Johnson has declared that the world is at “one minute to midnight” in terms of averting the climate emergency, and that a “vast and accountable audience” of future generations would not forgive world leaders for a failed climate summit.
Quoting Greta Thunberg, he told leaders that past promises would be “nothing but blah, blah, blah” if the summit is not “the moment when we get real about climate change”. He urged them to “get real about coal, cars, cash and trees”.
The Prime minister addressed the conference in a one-hour opening ceremony this morning, with around 120 heads of state and government in attendance. Countries are under pressure to deliver on pledges made in the 2015 Paris agreement.
Under the Paris agreement, governments around the world committed to reducing their carbon emissions in order to limit average temperatures rising more than 2°C, and preferably to 1.5°C, when compared to pre-industrial averages.
Miliband added this afternoon: “We now need him to follow through on his rhetoric today over the next fortnight to get the emissions reductions targets the world so desperately needs in this decisive decade to keep 1.5°C alive.”
Persuading nations to phase out coal is one of the central goals that the UK government, which has the presidency this year, has set for COP26. But the government’s own climate change advisors criticised ministers earlier this year for allowing a new coal mine in Cumbria.
Ministers have been under pressure ahead of the climate conference to stop the project going ahead. Johnson said today that he is “not in favour of more coal” but that the decision is one for the local planning authority to make.
Meeting over the weekend, G20 leaders did not agree to ending the use of coal in their own countries as hoped, instead agreeing only to ending their financing of coal power abroad. They also agreed to reach a target of net-zero carbon emissions “by or around mid-century”.
Miliband reacted by saying: “We need to halve global emissions by 2030, not rely on vague plans for three decades time. The jury is firmly out on whether there is a real shift in any way equal to the scale of the climate emergency. COP26 will deliver the verdict. It’s time for climate delivery not more climate delay.”
The government is also under pressure over its support for a major expansion to an oilfield in the UK. Asked about the site, COP26 president Alok Sharma told The Andrew Marr Show on Sunday that it “is not in my power” to prevent it.
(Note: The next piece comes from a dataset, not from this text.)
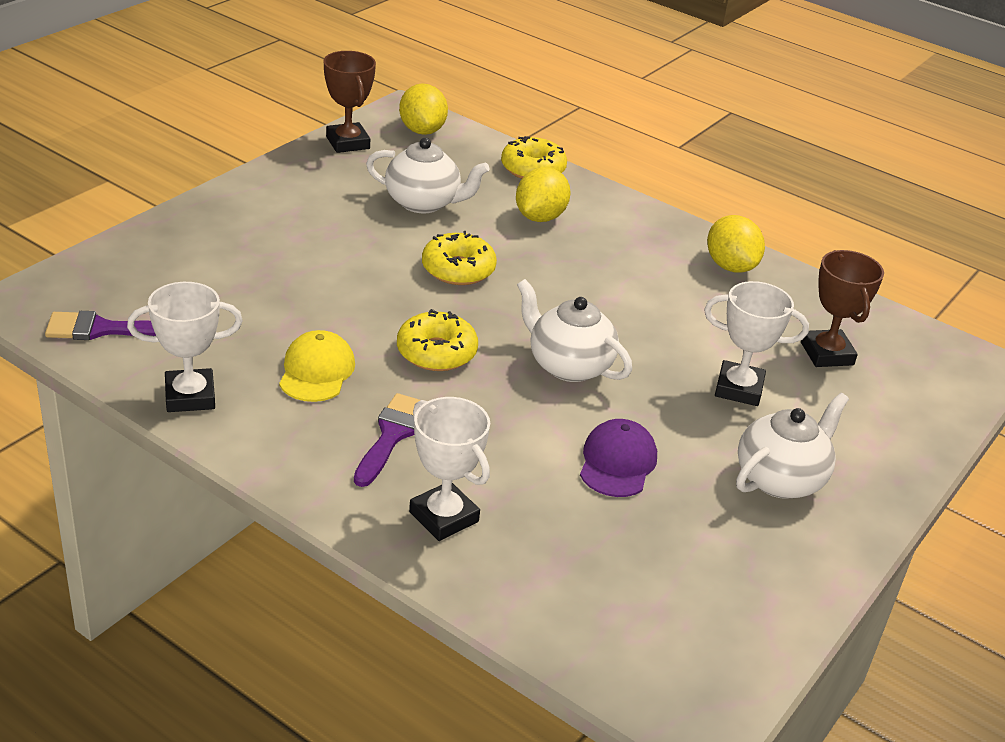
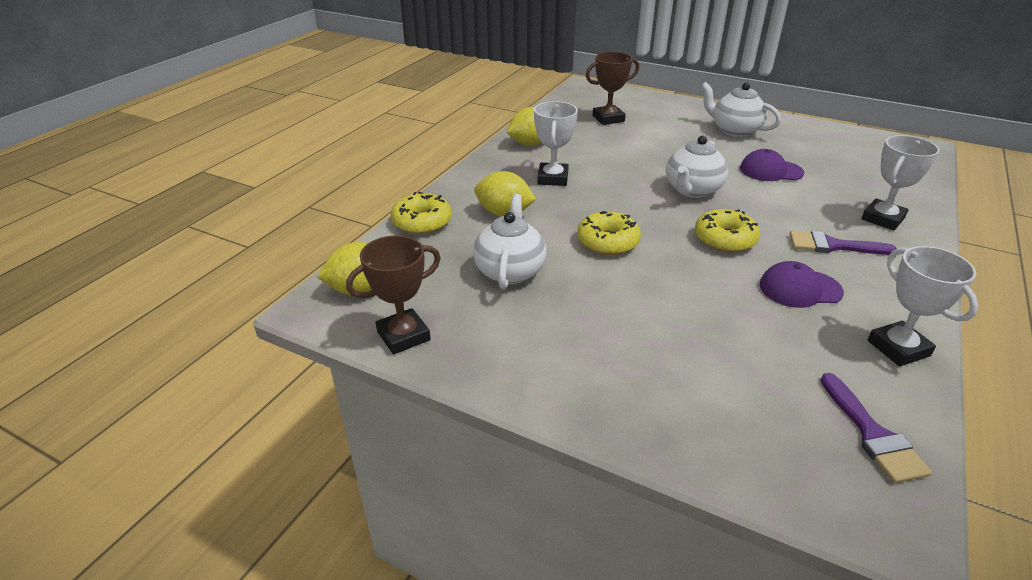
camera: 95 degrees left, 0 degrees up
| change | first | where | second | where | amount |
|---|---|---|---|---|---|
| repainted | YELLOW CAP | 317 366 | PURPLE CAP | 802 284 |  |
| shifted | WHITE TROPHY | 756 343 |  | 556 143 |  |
The government was criticised over its plans for investment after Rishi Sunak delivered the Budget last week with only £1.5bn in new investment in public transport. He reduced taxes on domestic flights, unveiled £21bn for roads and froze fuel duty for the 12th consecutive year.
Johnson pledged to put an extra £1bn into a climate crisis fund for poor nations on Sunday, if the UK economy recovers well from the pandemic, but Daniel Willis at Global Justice Now described the commitment as “nowhere near enough”.
“To truly account for the UK’s historic greenhouse gas emissions, we should be providing $46bn a year. But, with the UK being responsible for 9.7% of historic emissions from countries that provide climate finance, $3.4bn a year is not even an adequate share of the insufficient $100bn target. As a bare minimum, $9.7bn of the $100bn target should come from the UK, which is just one sixth of what we spend on defence,” the campaigner said.
He added that there are “huge unanswered questions as to whether this is genuinely additional or adequate climate finance” and called on ministers to “spell out exactly where the money will come from and whether these are grants or loans”.
Labour left MP Richard Burgon today submitted a Budget amendment calling on the government to increase taxes for the top 1% of earners to aid the UK’s efforts to meet its targets for cutting greenhouse gas emissions and ensure a just transition.